Entrando en materia, hay que reconocer que quizá el parafrasear a uno de los títulos de García Marquez, obedece más a los recursos del escándalo que a los de una pretendida diferenciación entre la época de nuestros bisabuelos y la nuestra. La atracción sexual, el deseo, y la sublimación de los mismos, vienen siendo una realidad ya eterna y consustancial para el género humano; y la especie, los géneros, las glándulas, la química, las etapas de la vida del hombre, y los ciclos biológicos, atmosféricos y cósmicos de la naturaleza son, y seguirán siendo aún por mucho tiempo, los principales condicionantes de las conductas amorosas. Así que, si son cartas -o mails- lo que el enamorado resentido opta por dejar sin abrir, dejando al paso del tiempo la resolución de sus tristezas, sus celos y sus conflictos amorosos…, es lo de menos: lo importante es la esencia misma del sentimiento conflictivo entre la atracción y el rechazo. La espera por la llegada de una paloma mensajera se equipara al aguardar angustioso de un mensaje de texto en nuestro iPhone: es la esencia de la angustia, de la necesidad, del ansia, de la búsqueda de la satisfacción amorosa lo que está en juego.
El amor sigue siendo la fuerza motriz, dominante, de las acciones del ser humano. Una serenata bajo el balcón, o un video enviado por el enamorado apasionado, interpretando él mismo su canción recién hecha, a través del teléfono celular, para convencer a la amada, son en esencia la misma cosa.
El amor condiciona al medio, y no al revés…, gracias a Dios, hasta ahora.

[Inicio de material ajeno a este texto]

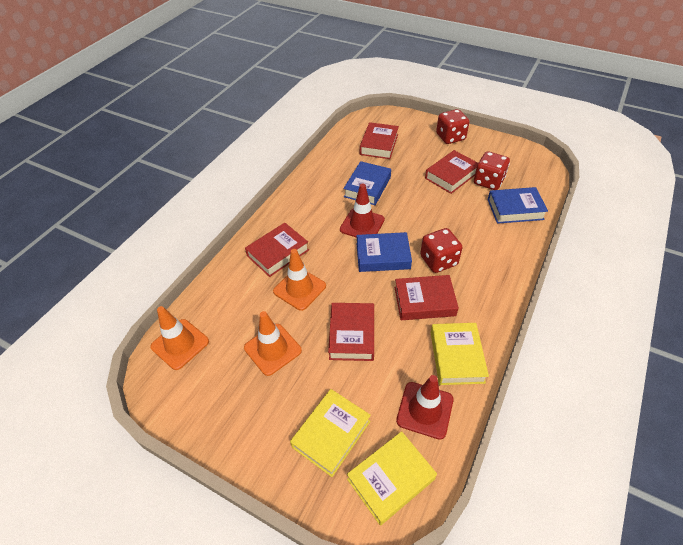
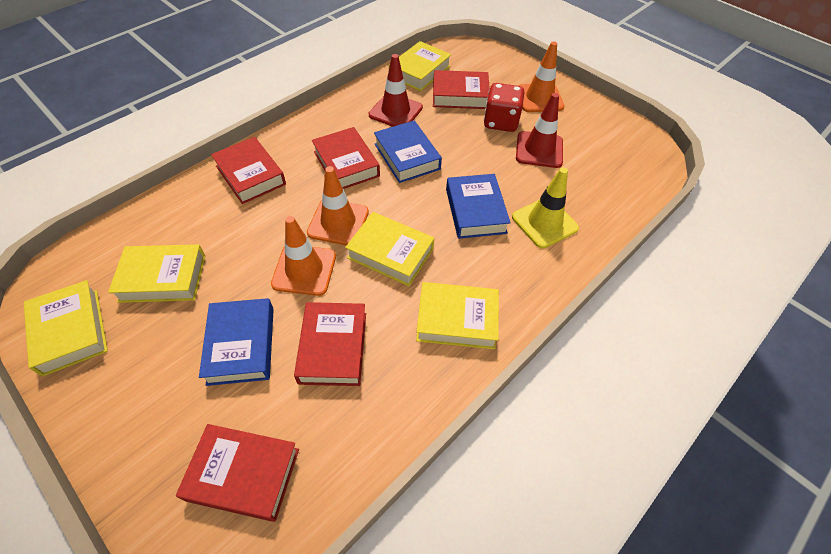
red dice: 3 -> 1
yellow book: 3 -> 5
yellow traffic cone: 0 -> 1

Volviendo a mi contribución para los próximos días, debo confesar que soy un eterno enamorado, apasionado, romántico y soñador. Tal vez quien conozca mis canciones más románticas, las que escribí en mis años de juventud, tenga perfectamente claro ese punto. Así que enlistaré las tres acciones que iré llevando a cabo durante los próximos días -a partir del Domingo 7 y hasta el Domingo 14 de febrero- (estén al tanto, por favor) para celebrar EL AMOR, a mi manera:
1) Subiré al Canal de YouTube de SERGIO ANDRADE y su Grupo http://www.youtube.com/sergioandradeygrupoAMANECERES. una de las canciones más románticas del CD Doble que estamos lanzando, se llama:
2) Subiré a mi Canal de Improvisaciones al Piano de YouTube:SERGIO ANDRADE al Piano http://www.youtube.com/sergioandradesanchez tres Improvisaciones más, en estilo apropiadamente romántico, amoroso y sentimental.
3) Subiré a cada uno de los dos blogs que tengo, dedicados casi exclusivamente a mis poemas (La Coctelera: http://sergio-andrade.lacoctelera.net
y MySpace Poemas: http://www.myspace.com/sergioandradepoemas), tres poemas de amor (ya sea solamente escritos, o también declamados por mí).

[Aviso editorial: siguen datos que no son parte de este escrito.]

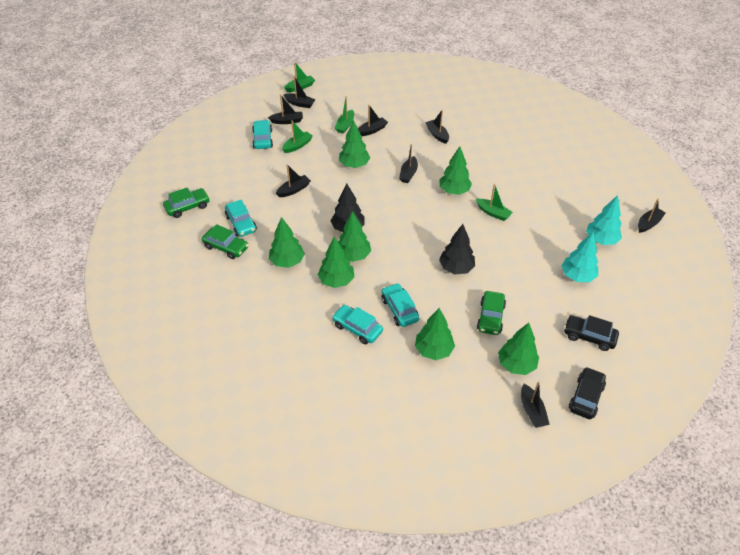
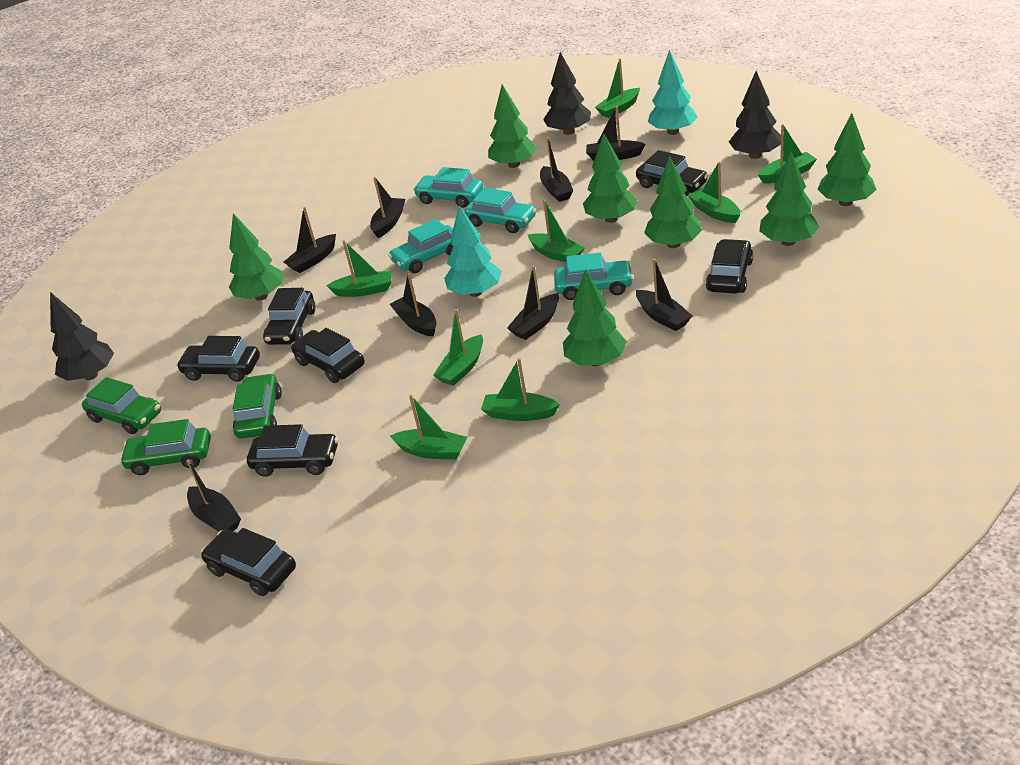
black car: 2 -> 7
black tree: 2 -> 3
green boat: 4 -> 8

Así que, por lo menos con respecto a aquellas personas que siguen mi carrera, mi música y mis obras…, quien no se ponga romántico en estos días, es porque realmente no lo quiere.

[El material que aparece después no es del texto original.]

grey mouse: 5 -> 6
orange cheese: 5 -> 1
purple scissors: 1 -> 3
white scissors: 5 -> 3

En resumidas cuentas, el amor en los tiempos de la peste, del escorbuto, del cólera, o del Sida…, o para decirlo menos patéticamente: El amor en los tiempos de las palomas mensajeras, de las naos, del telégrafo, o del iPhone…, sigue siendo el mismo: La esencia del comportamiento humano, y aquéllo que nos hace levantarnos cada día, con un poquito de esperanza.